Let's Talk About The MVP Of Stranger Things Season 4
This article contains major spoilers for the final episodes of "Stranger Things" season 4.
Max Mayfield (Sadie Sink) is the best part of the new season of "Stranger Things." The latest edition of Netflix's flagship series is massive and sprawling, with countless moving parts and a core cast that now numbers over a dozen people. With a project this ambitious, it's no surprise that some parts of the new season are muddled: tonal shifts don't always cohere, some plots are better than others, and not every character gets their chance to shine. Max does, though.
When the character joined "Stranger Things" back in season 2, she was instantly loveable, but she also felt at least a little bit like part of a necessary writers' room equation: the boy-heavy D&D group needed to add a girl who could be friends with El (Millie Bobby Brown). Yet by season 4, the character is central to the story's mythology, with her depression and grief – and resilience in the face of them – key to the Upside Down overlord Vecna's master plan. In the last two episodes of the new season, she's also unexpectedly become the show's heart.
Sink proved herself the season's standout early on, in the tremendous episode "Dear Billy." In it, Max is plagued by visions from Vecna that feed on her pain. Since her brother Billy (Dacre Montgomery) died, Max hasn't been doing much besides frowning at the guidance counselor and drowning out the world with Kate Bush cassettes. Only, it turns out the music helps even more than she thinks. When Vecna puts Max in a trance, levitating her body in an attempt to sacrifice her to help the Upside Down grow beyond its dimensional borders, she can only be saved by a song she's tied to.
Max has become one of the show's most vital characters
It's the words to Bush's song "Running Up That Hill (Deal With God)" that bring her back, echoing the deep, hidden truth about Max that Vecna has brought into the light. When Billy died, the monster reveals, it made Max wish she were dead instead. As Bush sings in the chorus of the phenomenal song: "And if I only could/I'd make a deal with God/And I'd get him to swap our places." Her words pulls Max back into herself, and when she awakes, she's happy to be alive.
Even if the rest of the season had let Max blend into the background, the end of "Dear Billy" would still be an extremely powerful scene in itself. It's a sequence that inspired a million tears, in part because Bush's song is employed so perfectly in a moment of high tension, but in part because — despite the fantasy context — it's one of the most real things the show's ever done.

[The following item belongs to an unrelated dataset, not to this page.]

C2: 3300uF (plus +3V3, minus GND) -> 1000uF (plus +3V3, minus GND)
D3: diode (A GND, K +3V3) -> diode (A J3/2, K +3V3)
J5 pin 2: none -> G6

Sometimes, the teens in "Stranger Things" feel like archetypes, like characters based on memories of teens movies rather than on anything real. But Max's depression feels real, as does her attempt to hide it. Teens have been keeping feelings associated with their undiagnosed mental illnesses secret for as long as teens have been around, out of fear of being misunderstood or seen as abnormal or a burden. I knew teens like that. I was a teen like that. Seeing Max's private pain writ large, channeled through a showdown with an otherworldly monster, puts a name and a frightening face to the thing that haunts young people everywhere.
Vecna uses her depression against her
This makes the last episode of "Stranger Things" season 4 all the more heartbreaking. In it, Vecna sets his sights on Max once again, only this time, she's completely sure she can face him. She tells Lucas (Caleb McLaughlin) she'll cling to her happiest memories, which include the two of them kissing at the Snow Ball. But when the moment of truth arrives, and she's alone with the monster, that memory just doesn't seem to be enough. This is real too. Depression, grief, and anxiety are isolating by design: they make the real world seem blurry and far away, while this lonely, terrible feeling seems present and unignorable.

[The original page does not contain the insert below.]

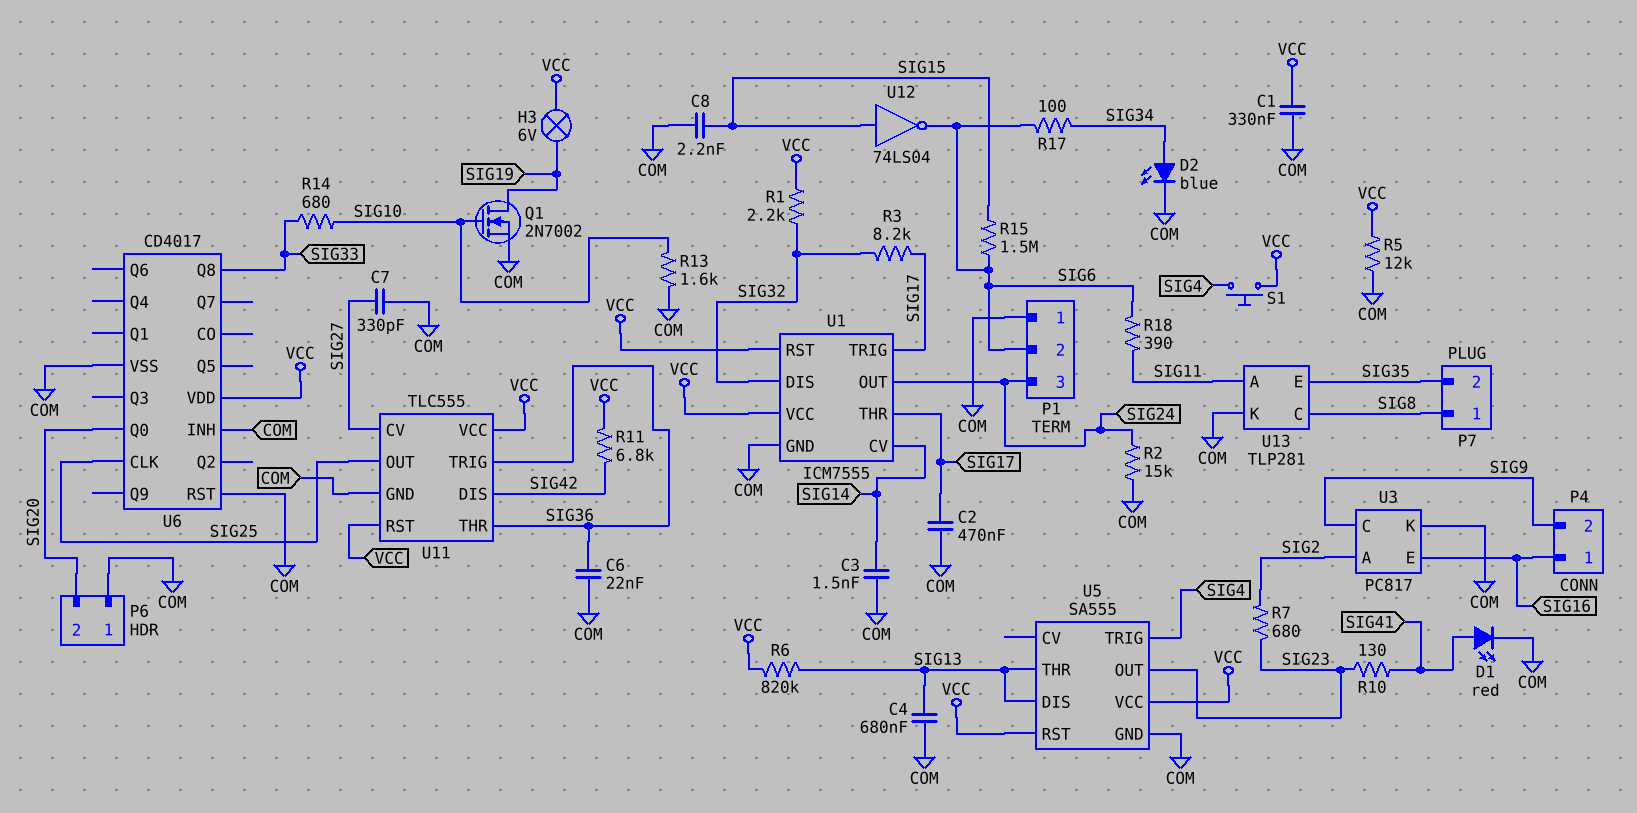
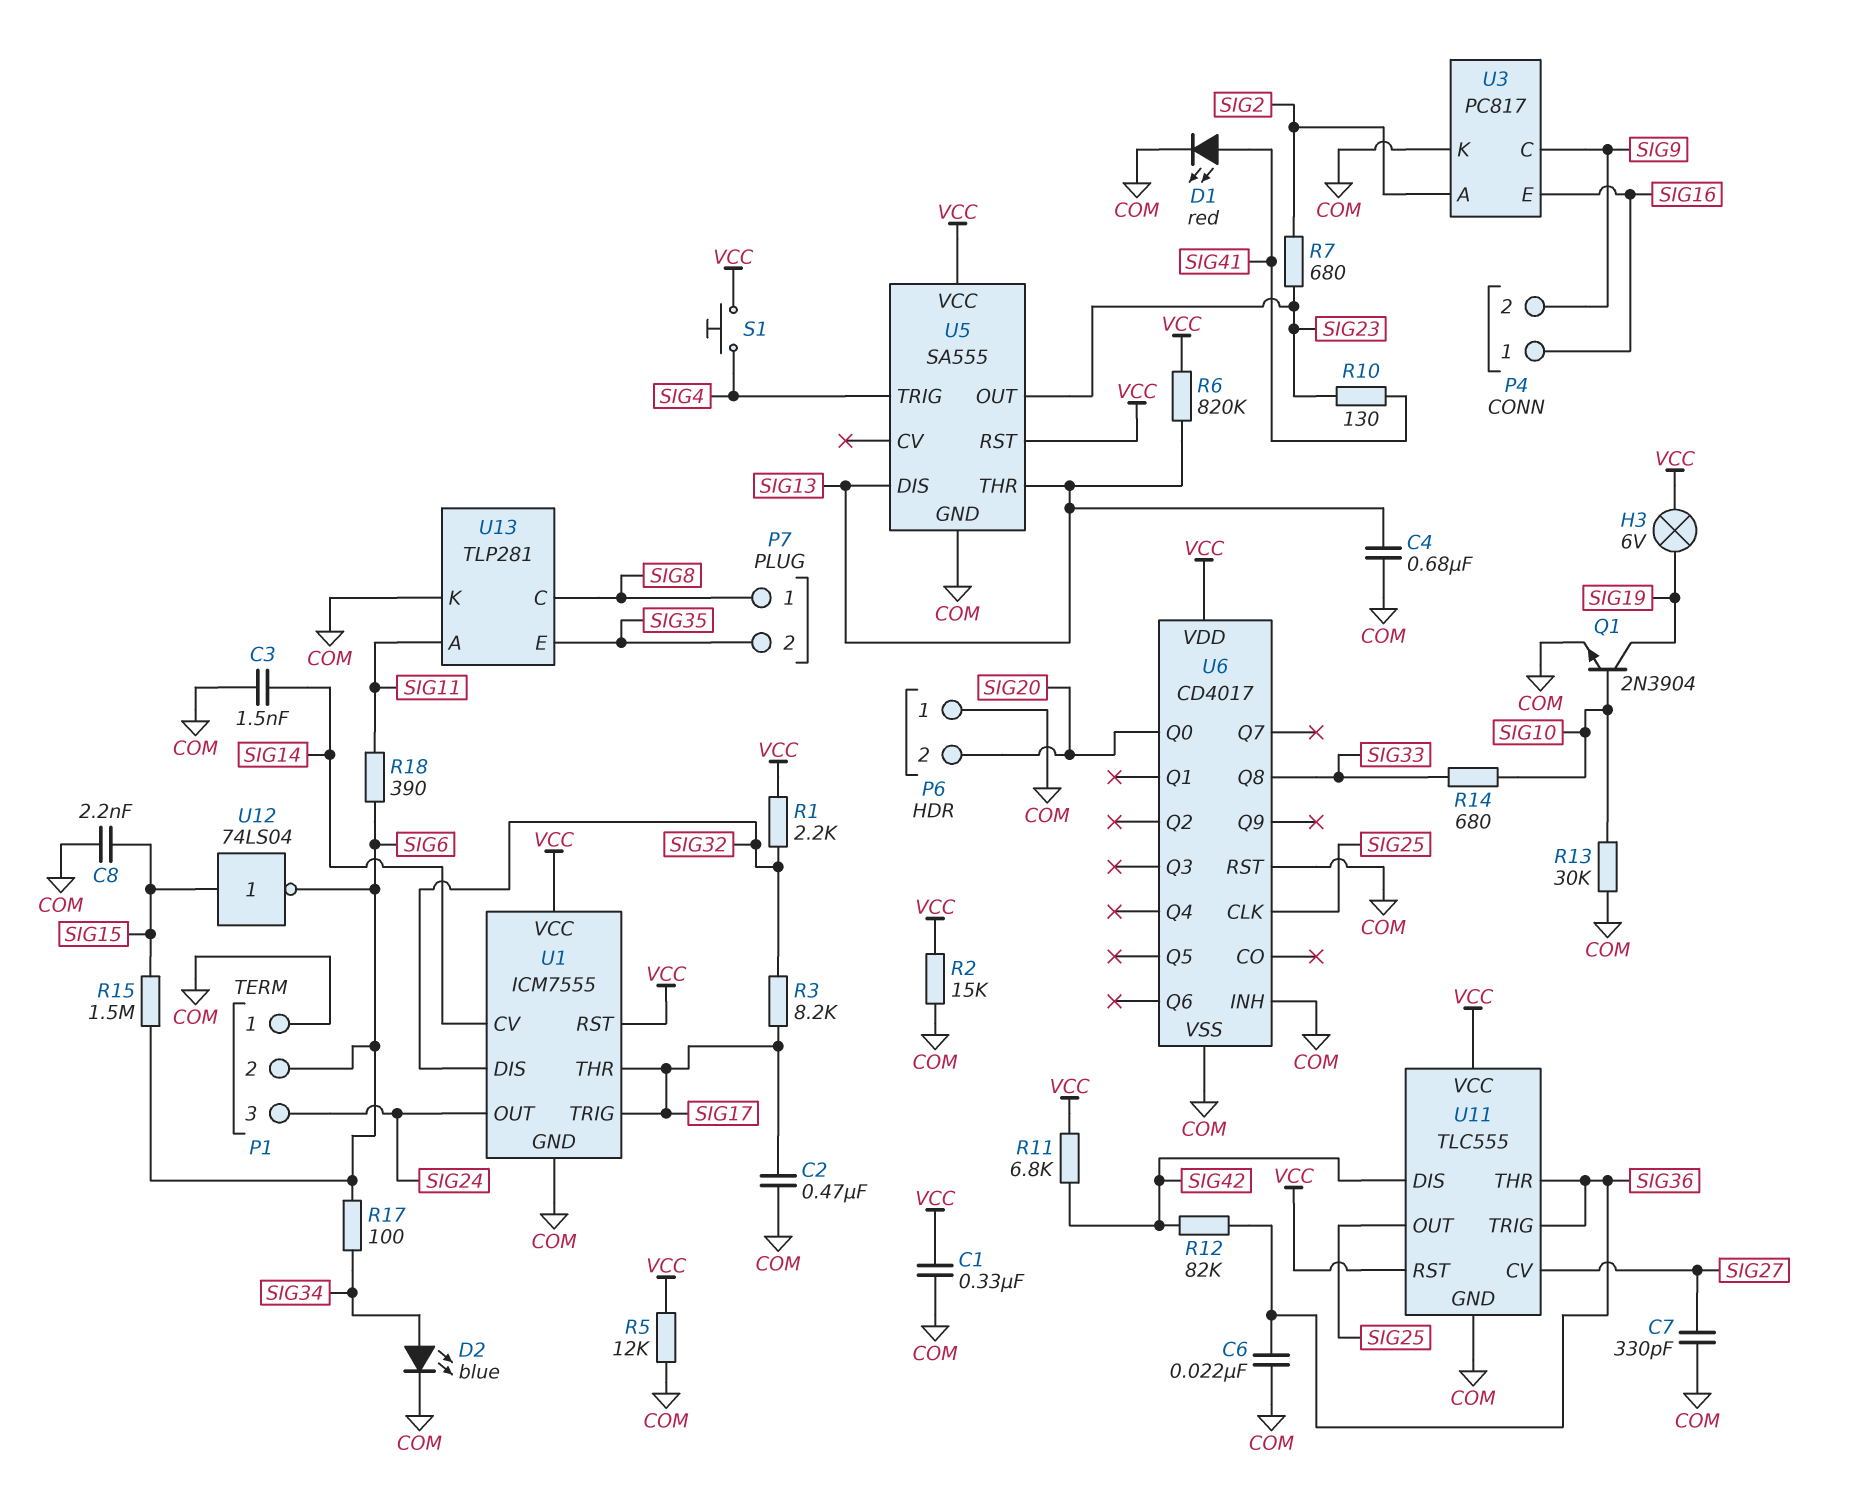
Q1: NMOS 2N7002 (G SIG10, D SIG19, S COM) -> NPN 2N3904 (B SIG10, C SIG19, E COM)
R2: 15k (COM, SIG24) -> 15k (COM, VCC)
R12: none -> 82k (SIG36, SIG42)
R13: 1.6k (COM, SIG10) -> 30k (COM, SIG10)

Sink puts in amazing work here. She plays Max for much of the season as a withdrawn and sullen kid, one who seems younger than ever in the face of all these big, adult situations she's been thrown into. But in this moment, as Vecna holds her in his grasp, the truth is clear in every inch of her face: Max just wants to live. "The Piggyback" has more upsetting twists of fate than any other episode in "Stranger Things" history, from Eddie's death to the earthquake to that final, ominous cliffhanger. But nothing else hurts as deeply as seeing Max get crushed by Vecna. Seeing her bones break and her eyes start to bleed, after everything she's made it through, feels like a dark night of the soul for a series that's never been this bleak before. Knowing that she sometimes thinks she deserves it for wishing Billy dead makes it even tougher to watch.
Friendship fights off the darkness
But then there's Eleven. El, who broke up with Mike (Finn Wolfhard) on Max's advice, who picked out her first real clothes with her, and who is now laying in a salty, cold pizza freezer in hopes of reaching her. Her best friend. When Max seems gone for good, and Lucas sobs with her in his arms, El is there in spirit. At first, she cries too, but then she seems to be overcome with a sort of resolute calm. She composes herself, then, in a whisper imbued with love and confidence, says, "No. You're not going." Once again, this is a deeply emotional and real moment couched in extremely high-concept storytelling. On the one hand, El is a superpowered teenager restarting her friend's heart via astral projection. On another, she's someone who loves her friend deeply, and who will hold on for her when she's not able to hold on herself. I've been there, too.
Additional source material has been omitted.